Fair Lending
In one way or another, all lending regulations and their required disclosures are designed to protect consumers. As a result, significant compliance violations in the lending process can result in further investigations as to whether they also constitute violations of the principles of Fair Lending. The Consumer Financial Protection Bureau (“CFPB”) continues to emphasize the Equal Credit Opportunity Act and the Fair Housing Act as the primary drivers of Fair Lending. Within these two Acts, the government provides a list of reasons for which a person cannot be denied the opportunity to apply for credit, cannot be denied credit, or given credit terms different to someone else who is similarly situated.

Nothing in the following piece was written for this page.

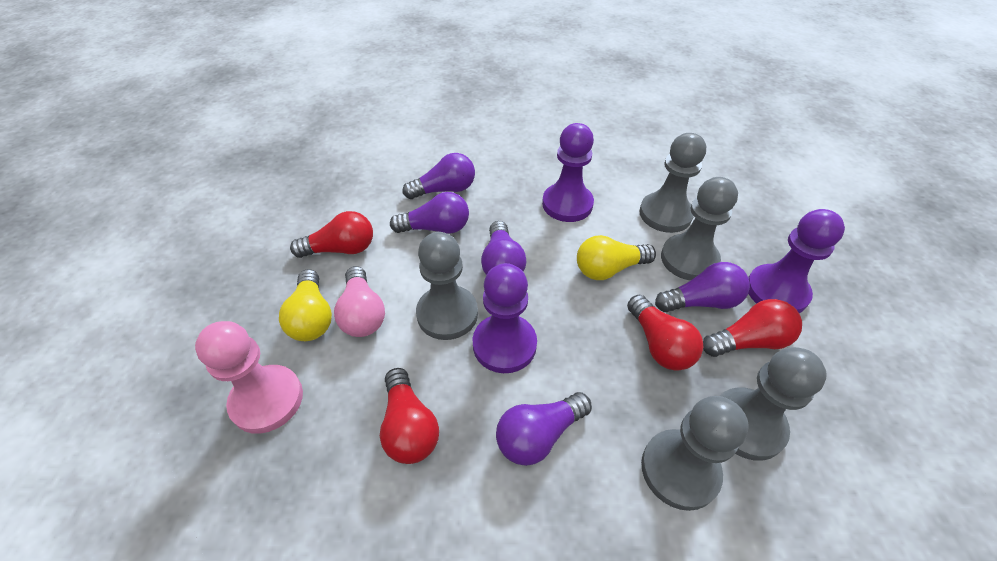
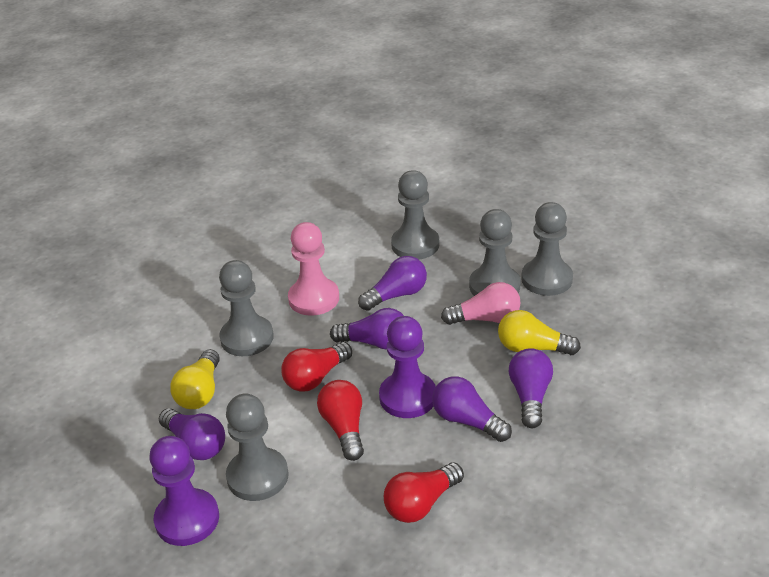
purple pawn: 3 -> 2
red light bulb: 4 -> 3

While it may seem surprising that any financial institution in this day and age would discriminate against a borrower or potential borrower, the fact remains that it does occur. If the discrimination is done with the express purpose to discriminate, it’s called Overt Discrimination. Alternatively, if the discrimination is more subtle, it is knows as Covert Discrimination. In these instances, the institution sets up a scenario that seems fair and equal on the surface, but underneath, it is a situation known as Disparate Treatment or Disparate Impact, which is a situation where two similarly situated people receive two different credit outcomes.
Overall, it is important to recognize that while “Fair Lending” has been in existence for quite some time, it is given new life in the more consumer friendly regulatory environment that currently exists. As such, our review process is specifically designed to analyze the underlying data to gain a thorough understanding of your institution’s lending practices to help identify potential risks to prevent Overt or Covert Discrimination.